According to Sieben, by the time Athanasius came to appraise Nicaea as the church’s last word on the person of Christ, he had also arrived at a particular understanding of receiving a council: participating in the authentic tradition of Christ. In the Letter to the African Bishops (ca. 369 CE), to take one of Sieben’s examples, Athanasius approves the resolutions issuing from an obscure local council, presided over by Pope Damasus, on the grounds that they contain “the sound Faith which Christ gave us, the Apostles preached, and the Fathers, who met at Nicaea from all over this world of ours, have handed down” (paradedôkasin). He describes the church’s act of reception as a simple cognizance of this pedigree.

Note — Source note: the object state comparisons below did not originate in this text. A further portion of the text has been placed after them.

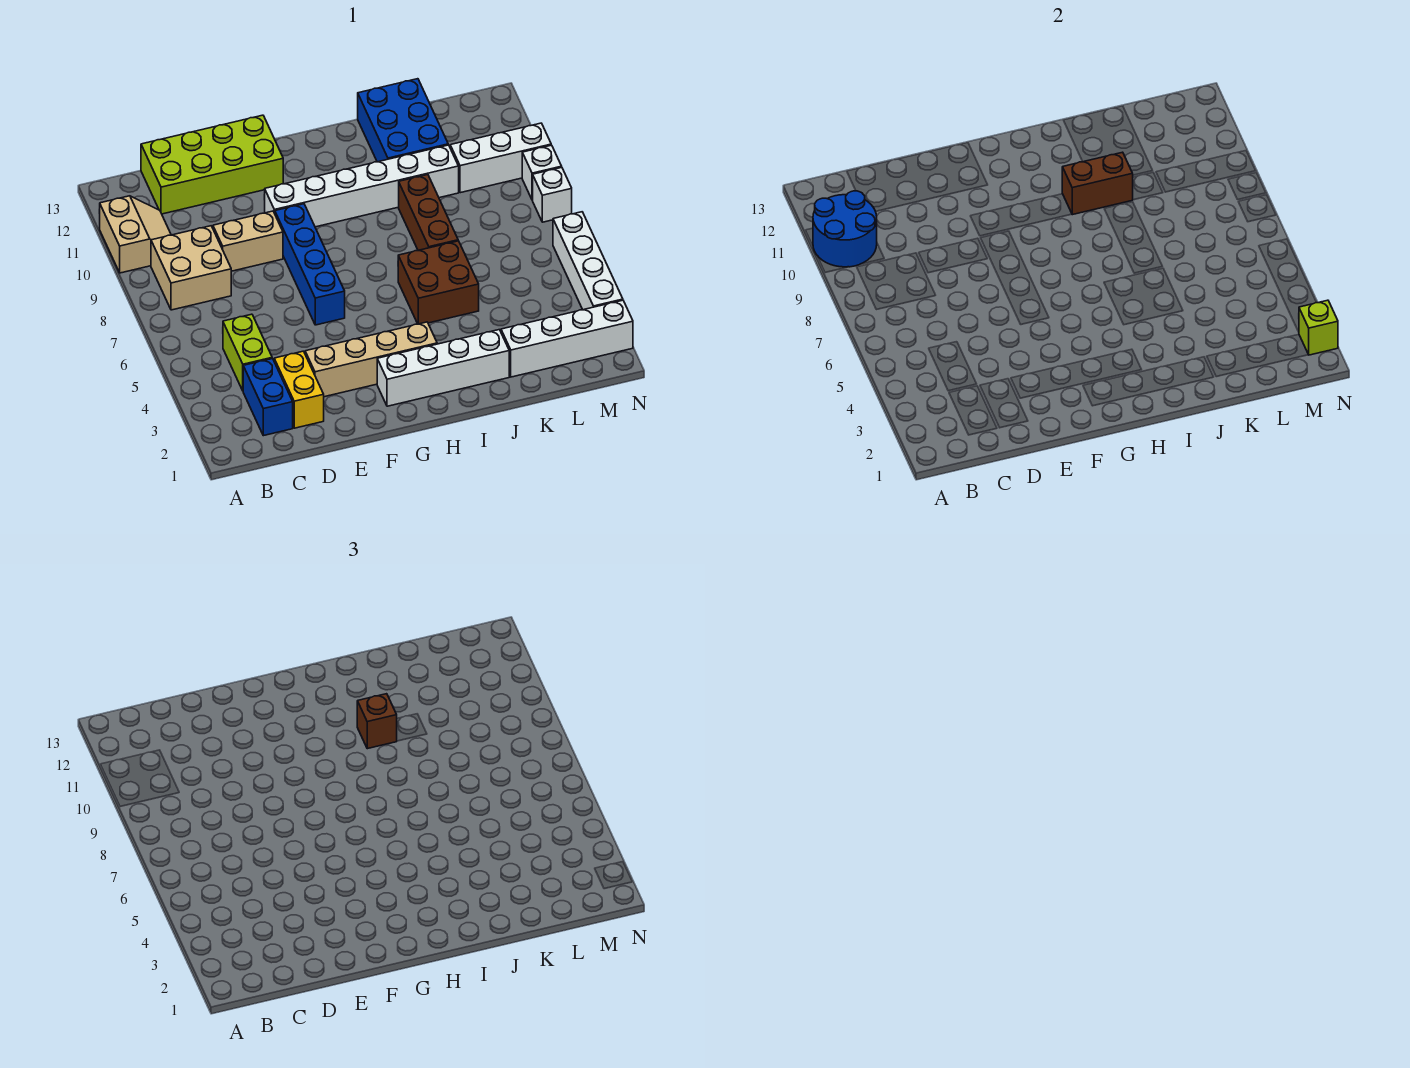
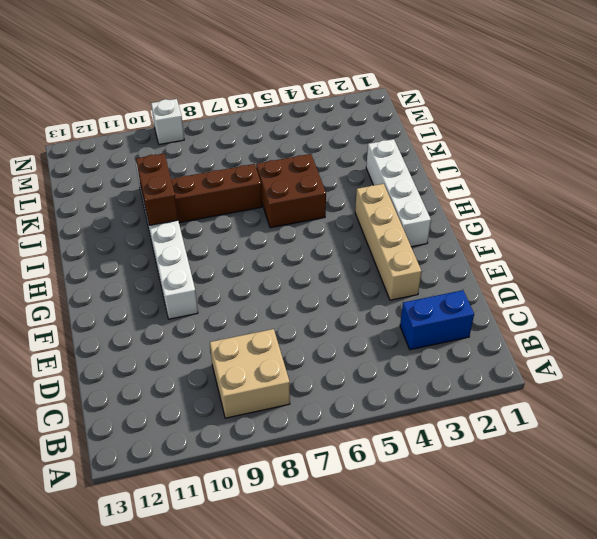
none -> tan slope A10:B11 level 1 top A
none -> lime brick C4:C5 level 1
none -> lime brick C12:F13 level 1

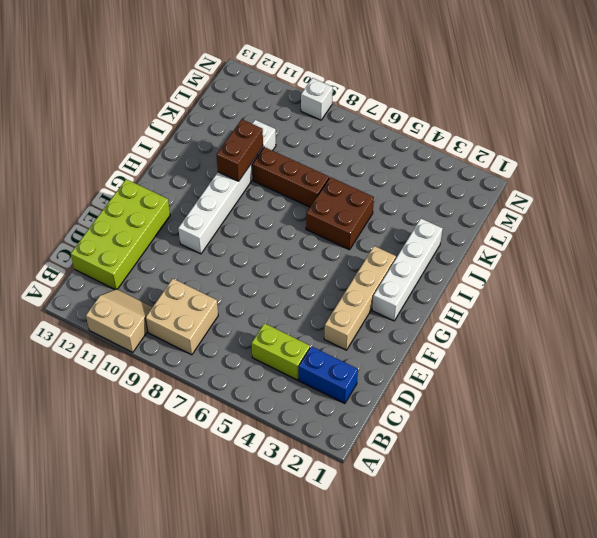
none -> yellow brick D2:D3 level 1
none -> tan brick D9:E9 level 1
none -> blue brick F6:F9 level 1

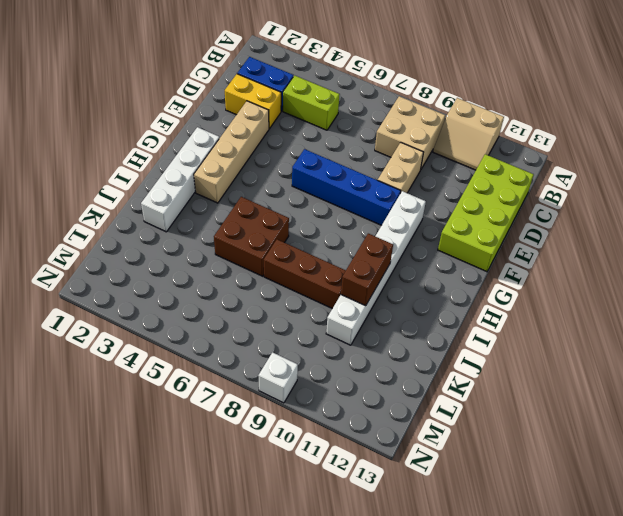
none -> blue brick J11:K13 level 1
none -> white brick K2:N2 level 1
none -> white brick L10:N10 level 1

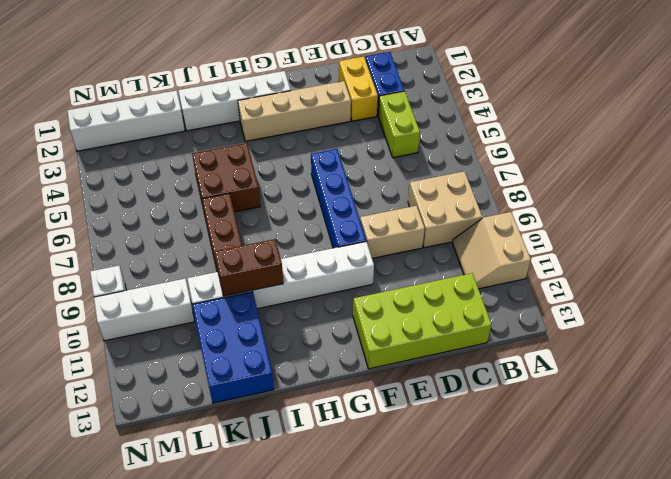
none -> white brick N3:N6 level 1
none -> white brick N8 level 1
none -> blue round brick A10:B11 level 2

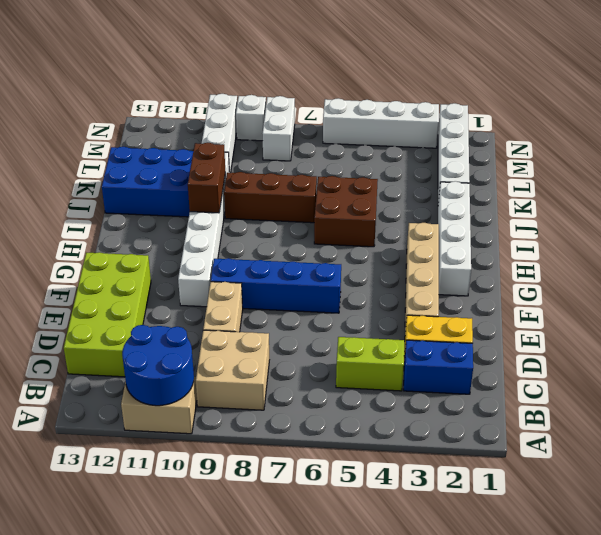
white brick M8:N8 level 1 -> white brick N8 level 1
none -> lime brick N2 level 2
none -> brown brick I10 level 3

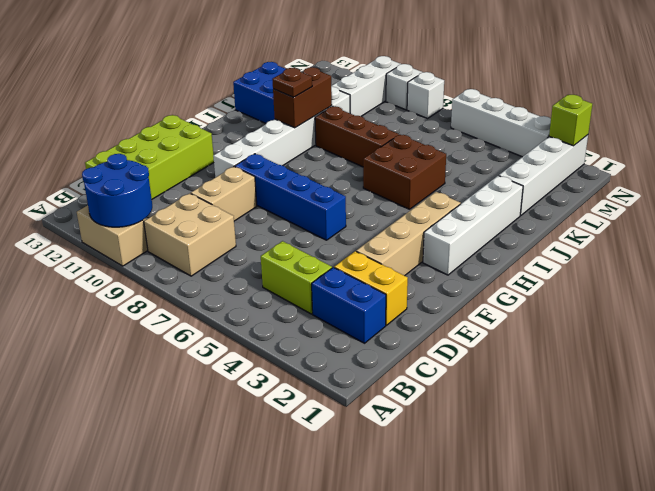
brown plate I10 level 3 -> brown brick I10 level 3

Through all subsequent synods, Christians have simply “recognized” (epégn?san) Nicaea and “marveled at” (ethaúmasán) it; in short, they have simply been “reminded” (hypomn?sthéntes) of this unsurpassable event. Those, therefore, who refused to receive Nicaea ended up as theological and spiritual orphans. As Athanasius has stated, “Whose heirs or successors then are they? How can they call those men fathers, whose confession, well and apostolically formulated, they do not receive (apodéchontai)?” Basing his analyses on these kinds of texts, Sieben concludes that, for Athanasius, to “receive a council” comes to mean nothing other than to “incorporate oneself into the parádosis, the handing on of faith, as this takes place in the Church from the preaching of the Apostles down to the end of times.” It is not so much the exercise of power—whether from the top down or from the bottom up—but a recognition of Christ’s mediated authority.
In this aspect, Sieben has found Athanasius’ understanding of the act of reception typical of the church of the first millennium and atypical of certain contemporary understandings thereof. As he concluded,
Indeed, reception is therefore realized in the ancient Church—in its precise sense—not vertically from above to below, from the teaching to the listening Church, but horizontally and along the temporal axis running from those earlier in the faith to those later in the faith. To receive a council does not mean, then, to subject oneself as layperson in obedience to the superior hierarchical authority or, as the newer concept of reception also assumes for the ancient Church, to subject the Church’s decision at the council to critical examination, but, in the sense of 1 Cor. 11:23 and 15:3, to “receive” what one must oneself “hand down.”
Christians of the first millennium, in other words, conceived the practice of reception within a different horizon. They understood it not so much as the mechanism by which the laity ratified or vetoed doctrines proposed by hierarchical authority but as the act by which the whole church—ordained and non-ordained alike—came to recognize in certain authoritative decisions the perennial faith that Christ entrusted to the apostles.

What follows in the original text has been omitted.